AgenPress. Il petrolio ha continuato la sua recente impennata raggiungendo i 100 dollari al barile per la prima volta da luglio 2022 e poi aumentando vertiginosamente mentre gli effetti a catena della guerra tra Stati Uniti e Israele contro l’Iran continuavano a colpire i mercati globali.
I future sul petrolio greggio statunitense sono aumentati di oltre il 25%, raggiungendo quasi 115 dollari al barile, mentre il Brent, il benchmark internazionale, è balzato di oltre il 20%, raggiungendo 110 dollari al barile.
Oltre all’aumento del petrolio, i future sull’S&P 500 sono crollati del 2,3%, i future sul Dow Jones sono crollati di oltre 1.000 punti e i future sul Nasdaq 100 sono scivolati del 2,7%, indicando che le azioni statunitensi erano destinate a continuare il calo della scorsa settimana.
Il notevole balzo del petrolio si è verificato nonostante l’aumento record del 35% registrato la scorsa settimana. Oltre all’impennata dei prezzi del petrolio, anche i prezzi al dettaglio della benzina negli Stati Uniti sono saliti a una media nazionale di oltre 3,45 dollari al gallone.
La guerra continua a colpire le infrastrutture petrolifere e a spingere le raffinerie a ridurre la produzione.

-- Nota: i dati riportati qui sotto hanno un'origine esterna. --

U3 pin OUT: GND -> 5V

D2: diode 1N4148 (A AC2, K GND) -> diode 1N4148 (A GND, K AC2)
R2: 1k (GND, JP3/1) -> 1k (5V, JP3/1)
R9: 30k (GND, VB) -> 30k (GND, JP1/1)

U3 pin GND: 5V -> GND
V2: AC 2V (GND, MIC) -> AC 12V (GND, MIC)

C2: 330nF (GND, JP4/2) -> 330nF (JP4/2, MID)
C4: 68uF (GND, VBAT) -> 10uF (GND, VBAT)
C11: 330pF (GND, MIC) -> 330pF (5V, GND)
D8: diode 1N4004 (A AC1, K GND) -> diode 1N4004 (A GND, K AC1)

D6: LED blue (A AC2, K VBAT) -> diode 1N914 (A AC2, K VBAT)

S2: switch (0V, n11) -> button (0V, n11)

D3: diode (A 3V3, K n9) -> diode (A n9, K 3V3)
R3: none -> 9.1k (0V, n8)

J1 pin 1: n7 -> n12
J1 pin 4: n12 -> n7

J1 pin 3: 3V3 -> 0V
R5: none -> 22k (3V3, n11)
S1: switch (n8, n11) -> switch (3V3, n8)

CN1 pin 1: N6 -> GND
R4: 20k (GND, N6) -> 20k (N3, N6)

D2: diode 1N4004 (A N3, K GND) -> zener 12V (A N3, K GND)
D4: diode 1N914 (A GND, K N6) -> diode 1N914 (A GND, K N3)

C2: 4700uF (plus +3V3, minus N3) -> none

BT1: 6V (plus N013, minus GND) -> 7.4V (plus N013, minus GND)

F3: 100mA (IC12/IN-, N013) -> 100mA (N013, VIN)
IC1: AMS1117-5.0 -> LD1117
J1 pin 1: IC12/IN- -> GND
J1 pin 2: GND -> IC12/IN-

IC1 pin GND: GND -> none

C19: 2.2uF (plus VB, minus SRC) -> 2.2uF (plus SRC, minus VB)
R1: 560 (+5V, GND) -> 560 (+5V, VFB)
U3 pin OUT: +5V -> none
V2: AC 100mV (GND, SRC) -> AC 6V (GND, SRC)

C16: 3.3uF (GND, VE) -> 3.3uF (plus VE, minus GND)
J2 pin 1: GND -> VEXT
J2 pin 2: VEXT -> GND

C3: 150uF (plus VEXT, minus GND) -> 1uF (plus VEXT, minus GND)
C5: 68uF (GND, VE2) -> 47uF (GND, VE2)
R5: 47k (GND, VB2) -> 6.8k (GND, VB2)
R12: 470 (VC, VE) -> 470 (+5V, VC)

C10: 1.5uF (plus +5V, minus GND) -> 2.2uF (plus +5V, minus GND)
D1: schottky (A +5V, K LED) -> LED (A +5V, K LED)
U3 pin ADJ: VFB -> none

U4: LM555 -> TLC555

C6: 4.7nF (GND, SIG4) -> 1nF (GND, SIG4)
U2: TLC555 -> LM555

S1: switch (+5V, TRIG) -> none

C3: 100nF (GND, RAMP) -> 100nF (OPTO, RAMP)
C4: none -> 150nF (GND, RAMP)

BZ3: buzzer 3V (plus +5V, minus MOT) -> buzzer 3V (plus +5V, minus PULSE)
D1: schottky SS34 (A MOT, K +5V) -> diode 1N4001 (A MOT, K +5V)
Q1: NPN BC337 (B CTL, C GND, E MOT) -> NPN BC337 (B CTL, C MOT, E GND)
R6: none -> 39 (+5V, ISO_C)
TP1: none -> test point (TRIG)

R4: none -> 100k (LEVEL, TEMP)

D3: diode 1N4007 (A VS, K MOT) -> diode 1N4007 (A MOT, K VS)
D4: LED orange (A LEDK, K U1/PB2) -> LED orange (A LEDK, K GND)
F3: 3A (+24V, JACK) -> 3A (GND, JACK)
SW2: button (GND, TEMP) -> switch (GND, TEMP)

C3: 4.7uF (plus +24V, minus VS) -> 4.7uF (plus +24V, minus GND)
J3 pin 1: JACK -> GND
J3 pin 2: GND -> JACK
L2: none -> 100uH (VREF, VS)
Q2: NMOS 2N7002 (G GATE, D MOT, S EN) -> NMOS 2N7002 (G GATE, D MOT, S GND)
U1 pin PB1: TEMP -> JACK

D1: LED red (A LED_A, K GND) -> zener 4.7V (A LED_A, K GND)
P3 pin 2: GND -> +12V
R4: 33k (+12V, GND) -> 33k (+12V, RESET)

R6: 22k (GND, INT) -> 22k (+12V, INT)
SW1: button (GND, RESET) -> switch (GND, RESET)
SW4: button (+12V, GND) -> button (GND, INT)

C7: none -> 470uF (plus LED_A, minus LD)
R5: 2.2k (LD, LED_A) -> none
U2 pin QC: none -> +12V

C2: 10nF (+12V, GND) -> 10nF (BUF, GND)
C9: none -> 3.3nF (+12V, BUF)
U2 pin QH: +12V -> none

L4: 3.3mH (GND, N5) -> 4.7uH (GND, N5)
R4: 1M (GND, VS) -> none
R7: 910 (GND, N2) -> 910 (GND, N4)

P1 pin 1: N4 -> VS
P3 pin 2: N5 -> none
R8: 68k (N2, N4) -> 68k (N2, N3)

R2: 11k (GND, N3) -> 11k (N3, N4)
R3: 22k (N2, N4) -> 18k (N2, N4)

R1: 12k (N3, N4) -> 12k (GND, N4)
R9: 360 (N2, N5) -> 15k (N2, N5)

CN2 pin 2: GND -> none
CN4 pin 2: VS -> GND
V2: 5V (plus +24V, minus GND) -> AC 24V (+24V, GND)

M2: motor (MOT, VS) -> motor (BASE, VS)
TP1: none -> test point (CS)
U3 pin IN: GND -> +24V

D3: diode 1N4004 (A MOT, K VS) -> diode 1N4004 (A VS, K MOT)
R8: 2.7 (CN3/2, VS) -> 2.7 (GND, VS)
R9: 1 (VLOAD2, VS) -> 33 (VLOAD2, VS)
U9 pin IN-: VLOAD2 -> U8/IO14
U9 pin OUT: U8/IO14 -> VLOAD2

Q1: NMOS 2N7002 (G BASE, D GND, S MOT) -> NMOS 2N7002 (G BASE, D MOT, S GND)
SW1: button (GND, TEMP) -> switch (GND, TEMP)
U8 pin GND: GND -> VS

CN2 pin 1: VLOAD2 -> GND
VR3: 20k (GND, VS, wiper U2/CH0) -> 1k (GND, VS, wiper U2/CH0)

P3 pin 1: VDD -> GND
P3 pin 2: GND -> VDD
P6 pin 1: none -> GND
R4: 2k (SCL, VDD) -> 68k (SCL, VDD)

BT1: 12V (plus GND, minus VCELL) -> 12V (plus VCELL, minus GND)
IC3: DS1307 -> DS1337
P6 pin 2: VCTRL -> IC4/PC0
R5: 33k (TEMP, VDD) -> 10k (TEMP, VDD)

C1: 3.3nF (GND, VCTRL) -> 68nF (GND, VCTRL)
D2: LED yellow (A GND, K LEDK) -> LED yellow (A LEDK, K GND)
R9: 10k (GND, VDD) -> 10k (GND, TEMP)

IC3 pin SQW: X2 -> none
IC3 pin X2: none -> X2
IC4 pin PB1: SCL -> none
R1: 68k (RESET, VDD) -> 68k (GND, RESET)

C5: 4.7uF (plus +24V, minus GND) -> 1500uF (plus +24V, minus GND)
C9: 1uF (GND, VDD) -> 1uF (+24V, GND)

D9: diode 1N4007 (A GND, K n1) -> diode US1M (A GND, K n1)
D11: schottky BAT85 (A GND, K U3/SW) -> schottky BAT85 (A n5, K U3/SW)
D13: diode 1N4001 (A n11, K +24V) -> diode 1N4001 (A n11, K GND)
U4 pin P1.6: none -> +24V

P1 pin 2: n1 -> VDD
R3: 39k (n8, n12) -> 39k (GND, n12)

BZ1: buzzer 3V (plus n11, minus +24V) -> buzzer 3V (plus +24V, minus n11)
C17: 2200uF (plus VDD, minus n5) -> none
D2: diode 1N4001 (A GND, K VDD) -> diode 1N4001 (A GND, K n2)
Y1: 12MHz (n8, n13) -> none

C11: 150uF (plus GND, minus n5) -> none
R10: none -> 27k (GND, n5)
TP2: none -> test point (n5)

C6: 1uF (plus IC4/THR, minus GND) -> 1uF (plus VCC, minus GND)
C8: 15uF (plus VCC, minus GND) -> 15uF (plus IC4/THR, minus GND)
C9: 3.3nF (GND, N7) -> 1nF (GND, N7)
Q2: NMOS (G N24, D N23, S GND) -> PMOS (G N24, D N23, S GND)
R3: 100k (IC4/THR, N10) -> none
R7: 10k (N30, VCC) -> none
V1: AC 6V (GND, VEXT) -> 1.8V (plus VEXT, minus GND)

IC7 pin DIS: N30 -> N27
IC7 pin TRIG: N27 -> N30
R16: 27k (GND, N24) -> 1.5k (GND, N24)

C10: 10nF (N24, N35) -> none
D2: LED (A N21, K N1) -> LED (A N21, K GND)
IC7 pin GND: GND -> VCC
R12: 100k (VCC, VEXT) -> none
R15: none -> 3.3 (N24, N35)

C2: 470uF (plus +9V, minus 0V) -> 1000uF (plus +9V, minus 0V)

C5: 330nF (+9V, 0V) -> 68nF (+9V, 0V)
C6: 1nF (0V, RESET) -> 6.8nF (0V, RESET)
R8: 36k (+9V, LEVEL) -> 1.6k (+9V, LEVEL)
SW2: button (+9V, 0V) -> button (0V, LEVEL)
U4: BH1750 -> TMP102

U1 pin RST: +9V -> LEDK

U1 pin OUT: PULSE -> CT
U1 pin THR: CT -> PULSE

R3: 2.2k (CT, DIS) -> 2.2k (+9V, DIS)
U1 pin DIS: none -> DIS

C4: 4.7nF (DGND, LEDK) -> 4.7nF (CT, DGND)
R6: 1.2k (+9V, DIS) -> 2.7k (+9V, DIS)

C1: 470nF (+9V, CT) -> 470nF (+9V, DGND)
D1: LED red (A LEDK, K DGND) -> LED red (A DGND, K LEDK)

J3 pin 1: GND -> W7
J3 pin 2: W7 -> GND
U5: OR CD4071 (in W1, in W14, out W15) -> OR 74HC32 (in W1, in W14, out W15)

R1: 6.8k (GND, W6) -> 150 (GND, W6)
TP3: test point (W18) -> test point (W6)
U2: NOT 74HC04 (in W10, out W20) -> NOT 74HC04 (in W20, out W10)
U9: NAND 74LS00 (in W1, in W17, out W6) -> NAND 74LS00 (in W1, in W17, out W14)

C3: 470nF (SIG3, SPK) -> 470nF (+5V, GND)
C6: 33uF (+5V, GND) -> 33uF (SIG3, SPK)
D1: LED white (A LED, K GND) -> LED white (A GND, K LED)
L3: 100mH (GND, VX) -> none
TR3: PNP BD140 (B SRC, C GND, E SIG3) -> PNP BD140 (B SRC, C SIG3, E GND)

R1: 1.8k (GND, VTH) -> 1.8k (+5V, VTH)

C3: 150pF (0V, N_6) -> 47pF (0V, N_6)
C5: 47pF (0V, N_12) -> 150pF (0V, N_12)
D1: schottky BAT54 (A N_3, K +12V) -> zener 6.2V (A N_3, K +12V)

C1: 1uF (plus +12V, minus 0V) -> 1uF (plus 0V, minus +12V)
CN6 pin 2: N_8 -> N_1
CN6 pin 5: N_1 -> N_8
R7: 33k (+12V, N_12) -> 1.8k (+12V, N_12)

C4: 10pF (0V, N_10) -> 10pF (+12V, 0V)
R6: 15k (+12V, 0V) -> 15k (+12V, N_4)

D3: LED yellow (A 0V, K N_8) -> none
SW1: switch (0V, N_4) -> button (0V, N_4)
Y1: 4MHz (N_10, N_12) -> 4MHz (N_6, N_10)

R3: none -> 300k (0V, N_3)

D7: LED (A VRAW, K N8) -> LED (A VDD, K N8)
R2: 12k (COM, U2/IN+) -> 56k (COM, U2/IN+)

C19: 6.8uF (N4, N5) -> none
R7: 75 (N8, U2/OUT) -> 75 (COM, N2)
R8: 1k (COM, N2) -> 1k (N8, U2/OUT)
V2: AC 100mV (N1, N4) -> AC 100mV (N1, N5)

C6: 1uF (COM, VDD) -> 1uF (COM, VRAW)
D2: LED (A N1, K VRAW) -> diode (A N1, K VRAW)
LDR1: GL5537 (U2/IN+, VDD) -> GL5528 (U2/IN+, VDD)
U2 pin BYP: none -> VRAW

La compagnia petrolifera statale del Kuwait ha dichiarato di voler ridurre la produzione, mentre la compagnia petrolifera statale degli Emirati Arabi Uniti ha dichiarato di “gestire” parte della produzione, alludendo a possibili tagli alla produzione.
Il Kuwait e gli Emirati Arabi Uniti sono entrambi tra i primi cinque paesi produttori di petrolio dell’OPEC. L’Iraq, il secondo produttore di petrolio dell’OPEC, ha già ridotto significativamente la produzione la scorsa settimana.
Lo Stretto di Hormuz, al largo dell’Iran meridionale, rimane sostanzialmente impraticabile per la maggior parte delle petroliere e delle gasiere liquefatte che cercano di raggiungere il mercato globale.
Ogni dollaro di aumento dei future sul petrolio greggio corrisponde in genere a un aumento di circa 2,5 centesimi nei prezzi al dettaglio della benzina.
Trump ha dichiarato su Truth Social che l’aumento dei prezzi è “un prezzo molto basso da pagare per gli Stati Uniti e per il mondo, per la sicurezza e la pace”.